On Wed 15-01-20 12:29:16, Qian Cai wrote:
> It is guaranteed to trigger a lockdep splat if calling printk() with
> zone->lock held because there are many places (tty, console drivers,
> debugobjects etc) would allocate some memory with another lock
> held which is proved to be difficult to fix them all.

I am still not happy with the above much. What would say about something
like below instead?
"
It is not that hard to trigger lockdep splats by calling printk from
under zone->lock. Most of them are false positives caused by lock chains
introduced early in the boot process and they do not cause any real
problems. There are some console drivers which do allocate from the
printk context as well and those should be fixed. In any case false
positives are not that trivial to workaround and it is far from optimal
to lose lockdep functionality for something that is a non-issue.
<An example of such a false positive goes here>
"

> A common workaround until the onging effort to make all printk() as
> deferred happens is to use printk_deferred() in those places similar to
> the recent commit [1] merged into the random and -next trees, but memory
> offline will call dump_page() which needs to be deferred after the lock.

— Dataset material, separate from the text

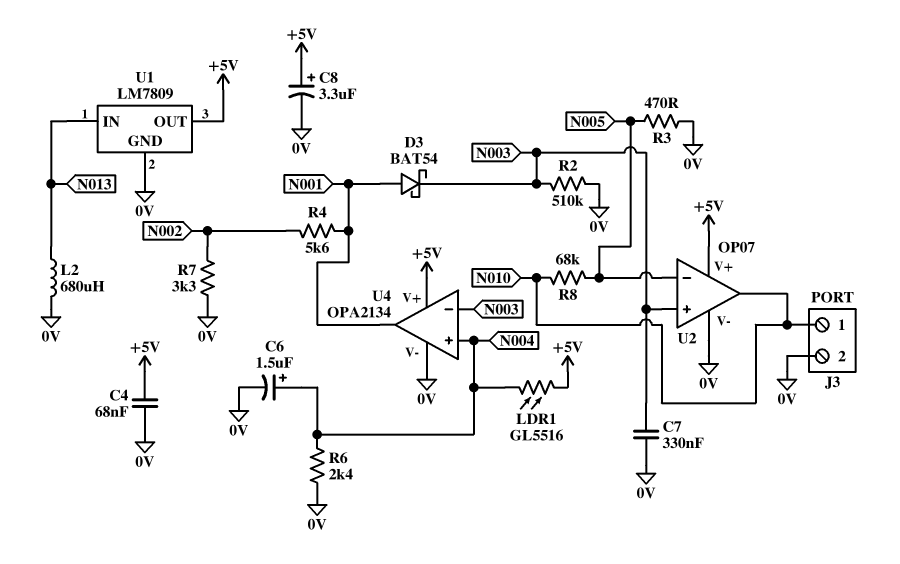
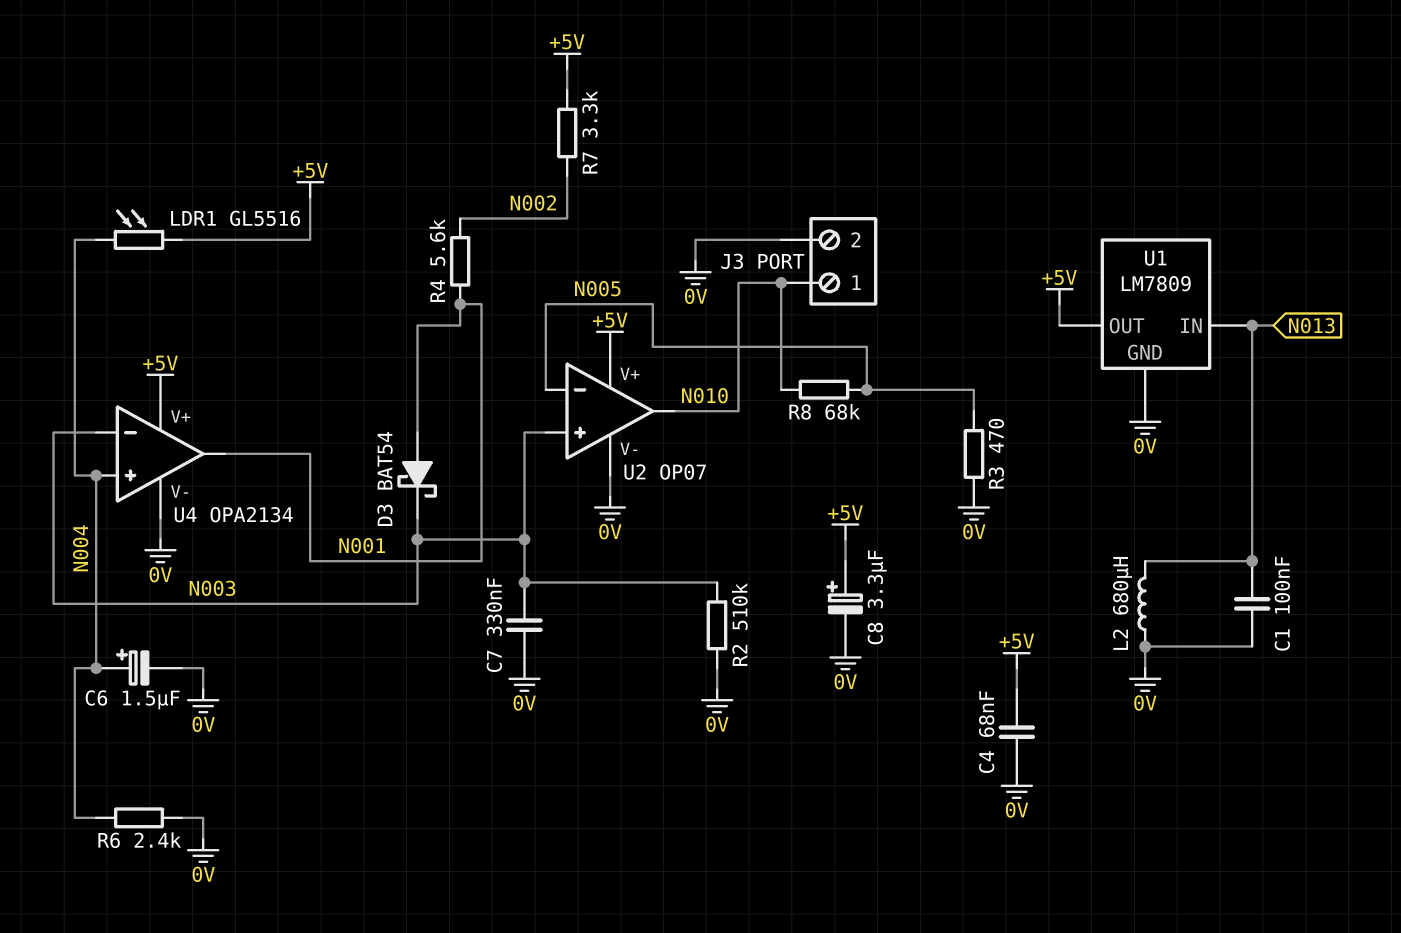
C1: none -> 100nF (0V, N013)
R7: 3.3k (0V, N002) -> 3.3k (+5V, N002)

I would remove this paragraph altogether. The real problem is that we do
not really want to make dump_page deferred.

> So change has_unmovable_pages() so that it no longer calls dump_page()
> itself - instead it returns a "struct page *" of the unmovable page back
> to the caller so that in the case of a has_unmovable_pages() failure,
> the caller can call dump_page() after releasing zone->lock.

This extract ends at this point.